Artūras sat at his desk, contemplating that old bitter feeling. And what his brother had just proposed. Faded maps gathered dust and relinquished no new information. They had all but given up.

Then Ludovic suggested it. Emphatically. He ignored the way his brother stared and fixed back his jet black hair with a light pull of the hand. The thick strands of it had a clever way of hiding his silver eyes, but he had nothing to hide here. The dim room rumbled as their collective energies sparked at the tension until it felt alive.

"How can you just expect me to stop searching? How can you stop?"

Artūras sat wide eyed and almost at a loss, he never thought his brother would fail. Not at this.

"Brother."

Ludovic chose his words with care. An unhinged Artūras can be quite the handful.

"The fact remains, we haven't had success with our current approach." Ludovic paused at the window, watching foot traffic pass by on the darkened streets below.

"Where have I heard something like this before, Ludo? Was it a quarter--no, a half century ago?"

"You have a terrible memory."

He knew that Artūras wouldn't remember his reasoning for wanting to change tactics a full century ago.

"I'm not saying we stop searching for him, Artūras. I wasn't saying it then either."

Tonight felt different. Like the old days. The cool night air breezed through the room and calmed the tightly wound eternals. They stood on opposite sides, letting time slip by. Time was one thing they had in abundance.

"I'm listening." Artūras turned to face his perplexing brother.

"One hundred years ago, I came across an excerpt. A ritual. It was scribed from a relic, the lost Tome of Deathlife."

Ludovic gauged the lackluster visage of his brother and continued, "If we had the full text, it could give us the means to coax the old crow out of hiding."

"Make him come to us?" Artūras had enough sense to know the feat would be next to impossible.

"In a way--"

"How in the hell do we pull that off?"

Ludovic smirked at the notably precise question that cut him off. That smirk set off all the alarms.

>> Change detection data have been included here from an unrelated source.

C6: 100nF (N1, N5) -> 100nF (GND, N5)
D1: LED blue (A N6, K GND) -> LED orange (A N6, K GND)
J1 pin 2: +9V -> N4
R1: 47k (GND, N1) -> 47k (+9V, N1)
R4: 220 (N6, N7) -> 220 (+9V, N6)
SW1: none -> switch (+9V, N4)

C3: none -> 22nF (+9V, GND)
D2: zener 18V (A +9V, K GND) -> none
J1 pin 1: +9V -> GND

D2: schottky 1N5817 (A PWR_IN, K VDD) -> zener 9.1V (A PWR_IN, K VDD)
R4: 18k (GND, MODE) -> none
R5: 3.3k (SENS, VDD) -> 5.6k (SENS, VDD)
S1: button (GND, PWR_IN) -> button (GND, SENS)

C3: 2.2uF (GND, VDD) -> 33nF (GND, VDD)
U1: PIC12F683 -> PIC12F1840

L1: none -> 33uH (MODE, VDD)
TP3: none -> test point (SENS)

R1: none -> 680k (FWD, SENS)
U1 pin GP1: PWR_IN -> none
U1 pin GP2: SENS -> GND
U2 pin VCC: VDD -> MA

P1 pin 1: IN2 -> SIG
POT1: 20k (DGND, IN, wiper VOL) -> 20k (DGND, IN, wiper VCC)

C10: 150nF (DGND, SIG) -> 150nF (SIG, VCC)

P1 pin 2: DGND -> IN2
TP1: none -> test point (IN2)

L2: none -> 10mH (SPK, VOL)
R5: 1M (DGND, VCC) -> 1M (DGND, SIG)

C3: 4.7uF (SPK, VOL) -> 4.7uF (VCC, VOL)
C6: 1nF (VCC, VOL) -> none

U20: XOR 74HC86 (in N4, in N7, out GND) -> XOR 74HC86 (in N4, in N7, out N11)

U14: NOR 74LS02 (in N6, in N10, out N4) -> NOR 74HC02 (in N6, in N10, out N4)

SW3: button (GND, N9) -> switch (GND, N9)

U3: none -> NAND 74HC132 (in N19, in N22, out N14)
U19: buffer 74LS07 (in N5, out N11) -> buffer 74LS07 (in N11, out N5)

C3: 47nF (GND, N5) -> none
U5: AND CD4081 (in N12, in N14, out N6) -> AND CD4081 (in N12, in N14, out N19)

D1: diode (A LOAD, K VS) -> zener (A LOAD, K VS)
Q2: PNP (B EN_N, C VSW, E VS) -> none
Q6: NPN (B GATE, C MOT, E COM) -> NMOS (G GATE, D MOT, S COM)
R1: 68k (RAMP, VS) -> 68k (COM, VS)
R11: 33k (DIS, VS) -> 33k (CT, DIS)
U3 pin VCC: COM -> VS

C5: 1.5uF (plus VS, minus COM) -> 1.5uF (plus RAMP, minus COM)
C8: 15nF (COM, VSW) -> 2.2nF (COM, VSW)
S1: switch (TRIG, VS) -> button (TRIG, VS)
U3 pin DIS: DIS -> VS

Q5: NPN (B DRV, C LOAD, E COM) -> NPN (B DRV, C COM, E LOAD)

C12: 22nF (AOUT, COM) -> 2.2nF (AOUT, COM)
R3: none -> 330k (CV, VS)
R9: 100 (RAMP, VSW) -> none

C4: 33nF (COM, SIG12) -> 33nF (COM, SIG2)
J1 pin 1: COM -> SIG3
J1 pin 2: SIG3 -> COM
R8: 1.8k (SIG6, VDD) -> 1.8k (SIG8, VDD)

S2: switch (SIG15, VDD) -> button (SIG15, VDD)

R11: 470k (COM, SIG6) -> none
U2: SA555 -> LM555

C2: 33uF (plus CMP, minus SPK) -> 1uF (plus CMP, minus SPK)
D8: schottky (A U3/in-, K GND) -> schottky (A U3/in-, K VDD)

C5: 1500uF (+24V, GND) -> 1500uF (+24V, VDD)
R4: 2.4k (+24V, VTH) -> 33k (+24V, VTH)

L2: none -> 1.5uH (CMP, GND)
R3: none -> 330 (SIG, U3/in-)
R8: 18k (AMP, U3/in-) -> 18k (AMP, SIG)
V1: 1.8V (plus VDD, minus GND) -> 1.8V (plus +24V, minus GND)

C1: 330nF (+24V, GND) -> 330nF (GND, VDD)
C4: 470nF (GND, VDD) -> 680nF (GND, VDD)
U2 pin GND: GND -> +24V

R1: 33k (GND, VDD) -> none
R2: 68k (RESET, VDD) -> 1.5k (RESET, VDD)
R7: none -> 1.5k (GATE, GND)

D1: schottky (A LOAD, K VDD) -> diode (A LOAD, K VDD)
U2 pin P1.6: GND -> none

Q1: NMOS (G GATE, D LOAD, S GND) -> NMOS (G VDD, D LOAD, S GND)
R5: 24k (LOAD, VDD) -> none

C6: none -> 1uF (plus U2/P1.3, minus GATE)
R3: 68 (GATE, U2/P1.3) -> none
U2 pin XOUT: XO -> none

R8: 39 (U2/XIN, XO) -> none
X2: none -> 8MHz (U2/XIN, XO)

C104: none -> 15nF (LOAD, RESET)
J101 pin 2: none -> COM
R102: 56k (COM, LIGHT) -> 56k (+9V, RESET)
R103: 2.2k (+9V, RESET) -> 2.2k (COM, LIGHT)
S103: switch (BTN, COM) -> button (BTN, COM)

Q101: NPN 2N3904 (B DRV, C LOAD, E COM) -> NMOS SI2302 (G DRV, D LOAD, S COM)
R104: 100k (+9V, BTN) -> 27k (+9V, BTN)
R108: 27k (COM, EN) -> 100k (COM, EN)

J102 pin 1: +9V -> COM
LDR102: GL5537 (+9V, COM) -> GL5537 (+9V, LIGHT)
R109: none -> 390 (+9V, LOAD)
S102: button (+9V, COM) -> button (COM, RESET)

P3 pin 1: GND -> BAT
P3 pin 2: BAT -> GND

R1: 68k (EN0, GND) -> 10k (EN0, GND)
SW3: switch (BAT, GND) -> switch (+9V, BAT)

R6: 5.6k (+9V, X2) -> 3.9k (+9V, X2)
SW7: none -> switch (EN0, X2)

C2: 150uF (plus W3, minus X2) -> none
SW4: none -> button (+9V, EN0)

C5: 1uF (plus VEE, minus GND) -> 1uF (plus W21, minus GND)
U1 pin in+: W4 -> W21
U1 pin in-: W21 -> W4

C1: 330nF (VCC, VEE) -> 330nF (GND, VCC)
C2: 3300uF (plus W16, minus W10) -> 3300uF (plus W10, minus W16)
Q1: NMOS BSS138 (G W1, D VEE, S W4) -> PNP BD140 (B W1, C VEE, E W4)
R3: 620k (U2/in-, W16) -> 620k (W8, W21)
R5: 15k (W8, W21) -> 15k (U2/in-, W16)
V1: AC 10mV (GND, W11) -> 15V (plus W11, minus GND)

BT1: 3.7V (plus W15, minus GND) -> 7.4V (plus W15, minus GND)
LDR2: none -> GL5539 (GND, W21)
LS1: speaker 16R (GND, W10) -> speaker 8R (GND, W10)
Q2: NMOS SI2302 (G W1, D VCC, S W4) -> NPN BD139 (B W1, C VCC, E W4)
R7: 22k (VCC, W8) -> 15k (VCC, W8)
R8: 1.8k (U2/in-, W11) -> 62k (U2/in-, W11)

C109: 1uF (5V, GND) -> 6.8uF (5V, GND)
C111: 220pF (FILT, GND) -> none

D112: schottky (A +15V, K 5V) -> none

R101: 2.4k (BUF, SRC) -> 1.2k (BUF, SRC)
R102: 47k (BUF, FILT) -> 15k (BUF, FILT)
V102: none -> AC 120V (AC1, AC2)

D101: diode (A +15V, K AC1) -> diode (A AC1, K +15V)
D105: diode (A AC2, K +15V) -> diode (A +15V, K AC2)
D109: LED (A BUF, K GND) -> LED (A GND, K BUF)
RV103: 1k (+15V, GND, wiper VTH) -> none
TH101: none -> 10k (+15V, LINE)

"No...Ludo, you can't possibly mean what I think you mean."

"Can't I?" He was drawn to staring out the window again. Eyes of beasts.

Artūras took a seat, letting out an anxious puff of air. The Tome of Deathlife? There's only one reason a text like that could be of use to his brother, and only one place it is rumored to reside. A razors edge traveled up his spine. For he realized, Ludovic is planning to visit Eternal Hell.

This is not to be confused with the humans perception of a damned souls journey to a fiery brimstone place of devils and deprivation. No, this hell is the end all for those like Artūras and Ludovic.

It is the only afterlife reserved for immortals.

"Do you really believe--"

"She will help us, Artūras."

Ludovic had to be steadfast in this belief for them both. Quite a difficulty given the circumstances. After centuries without her, seven, to be exact, she is still the only being that ever loved him. She is responsible for the light that remains in his half languished heart. She was also a fire that consumed him. And now...

She is the ruler of his appointed hell.